4th of July Farmworker Freedom Fest!…


UCC leads more than 450 Fair Food activists
in huge march on Tampa Publix

Ten years ago at its General Synod, in 2001, the United Church of Christ approved a resolution to endorse the Taco Bell boycott, making the UCC one of the Campaign for Fair Food’s earliest, and staunchest, allies in the faith community.

Yesterday, ten years later, at its General Synod in Tampa, the UCC put its faith into action in support of the Campaign for Fair Food once again, this time leading a truly inspirational march on a Tampa Publix store of over 450 people, including several van loads of CIW members who drove up from Immokalee to join in the action. We have a great gallery of pictures from the protest — like this one below, highlighting one of the many imaginative signs whipped up for the march — along with a brief report, which you can find by clicking here:

The UCC has also posted a video on its website, which you can watch by clicking here. While there, you can learn more about all the news from the UCC’s 28th General Synod (with the theme “Imagine What’s Possible,” as in imagine what’s possible when the supermarket industry does its part for Fair Food, for example!)

One final note on yesterday’s action… The 4th of July reminds us of the great promise on which this country was founded, a promise captured in these words:

“We hold these truths to be self-evident, that all men are created equal, that they are endowed by their Creator with certain unalienable rights…”

This notion of universal human rights, while the cornerstone of our democracy, has also been the great unfulfilled promise that has driven protest — and progress — in our country since its declaration 235 years ago. Dr. Martin Luther King, during the 1963 March on Washington, made note of that special covenant and its role in the Civil Rights Movement in his timeless “I Have Dream” speech:

“… In a sense we have come to our nation’s capital to cash a check. When the architects of our republic wrote the magnificent words of the Constitution and the Declaration of Independence, they were signing a promissory note to which every American was to fall heir. This note was a promise that all men, yes, black men as well as white men, would be guaranteed the unalienable rights of life, liberty, and the pursuit of happiness…”

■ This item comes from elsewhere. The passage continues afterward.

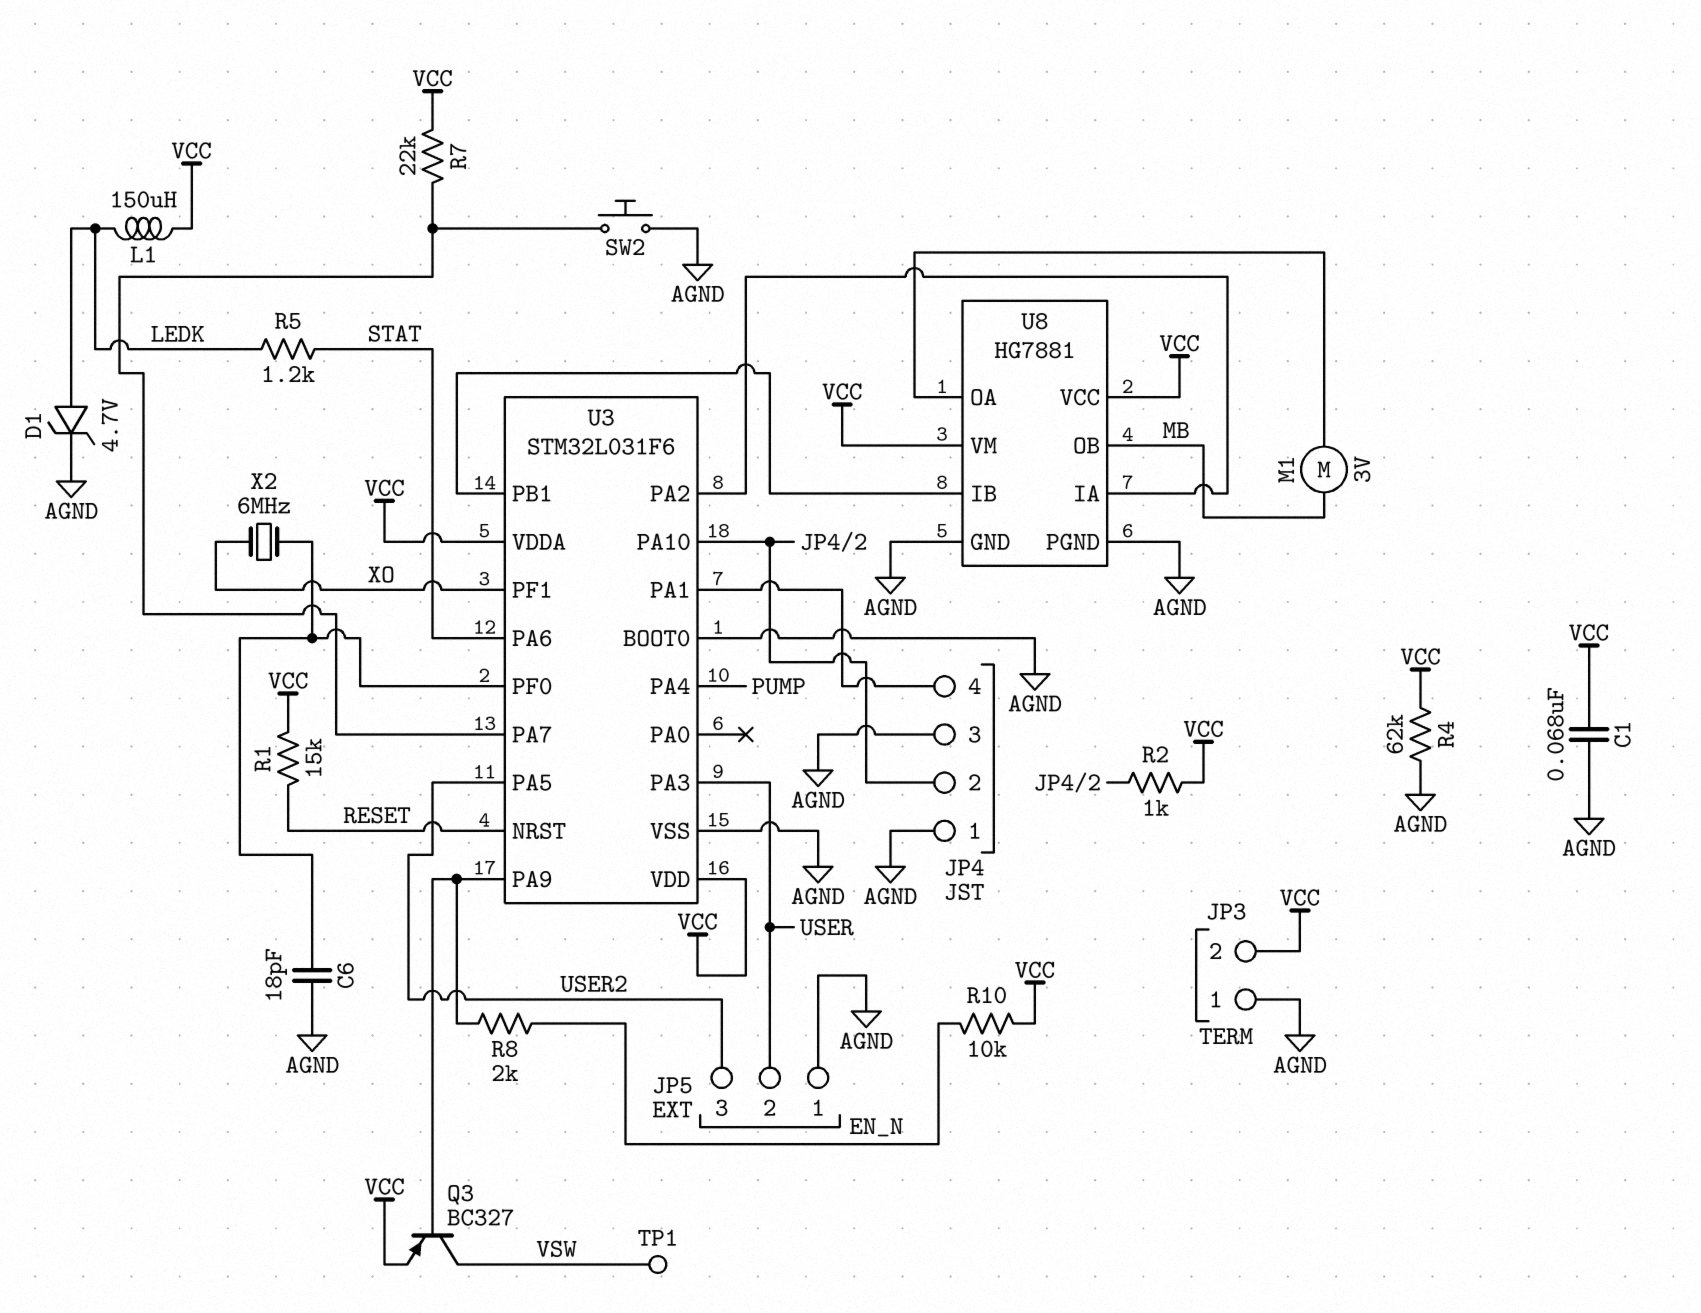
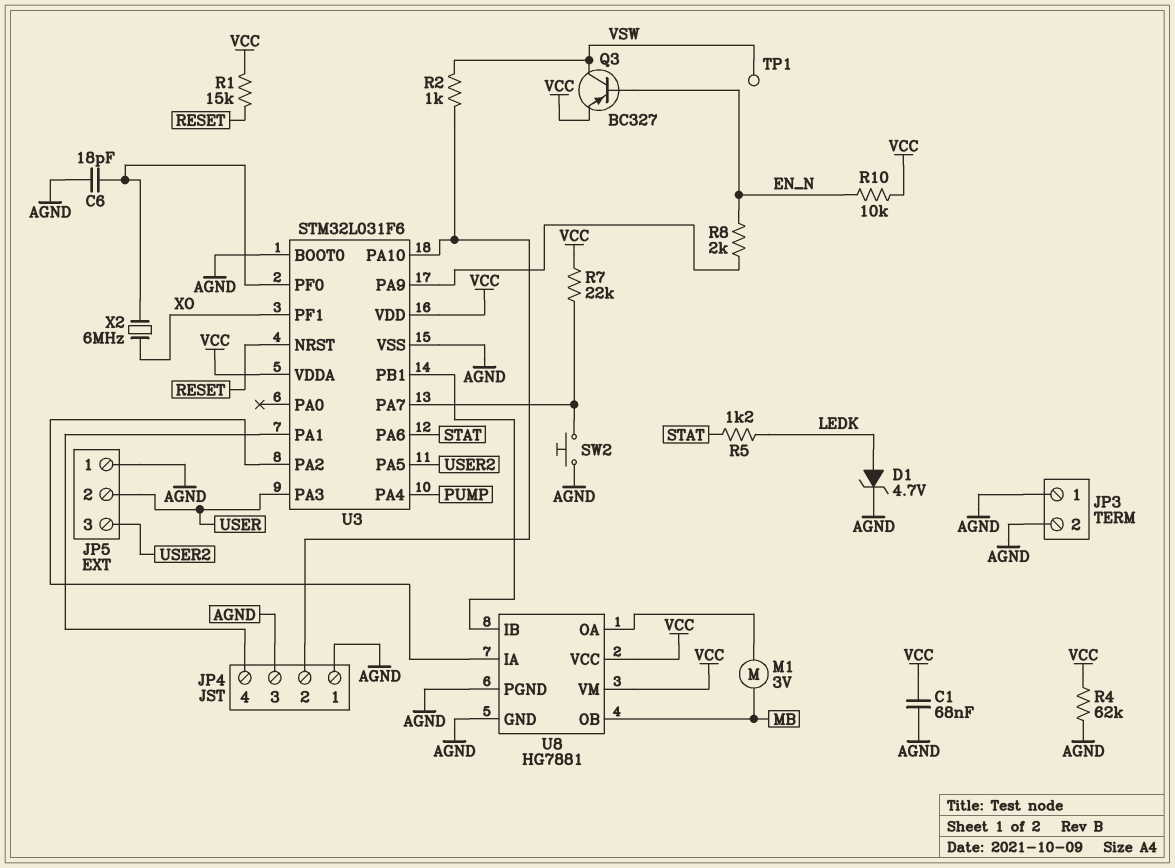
JP3 pin 2: VCC -> AGND
L1: 150uH (LEDK, VCC) -> none
Q3: PNP BC327 (B U3/PA9, C VSW, E VCC) -> PNP BC327 (B EN_N, C VSW, E VCC)
R2: 1k (JP4/2, VCC) -> 1k (JP4/2, VSW)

Yesterday’s march on Publix was one more link in that long chain of patriotic protest, a chain that connects our unwavering friends and allies at the United Church of Christ with their predessors and heroes of the Civil Rights Movement, the Suffragette Movement, the Abolitionist Movement, and more down through the years.

The UCC delegates gathered in Tampa from across the country for the General Synod made it clear that they were determined to return to their communities and engage their local congregations in the struggle for Fair Food, and in the Supermarket Campaign in particular. The commitment, and excitement, evident in yesterday’s action left little doubt that they will make good on their promise. We look forward to building on the spirit — and energy — of yesterday’s march to continue expanding the promise of universal human rights to all men and women who contribute to the wealth and strength of this country, including those whose labor in our fields has been so cruelly undervalued since the very days of our Independence.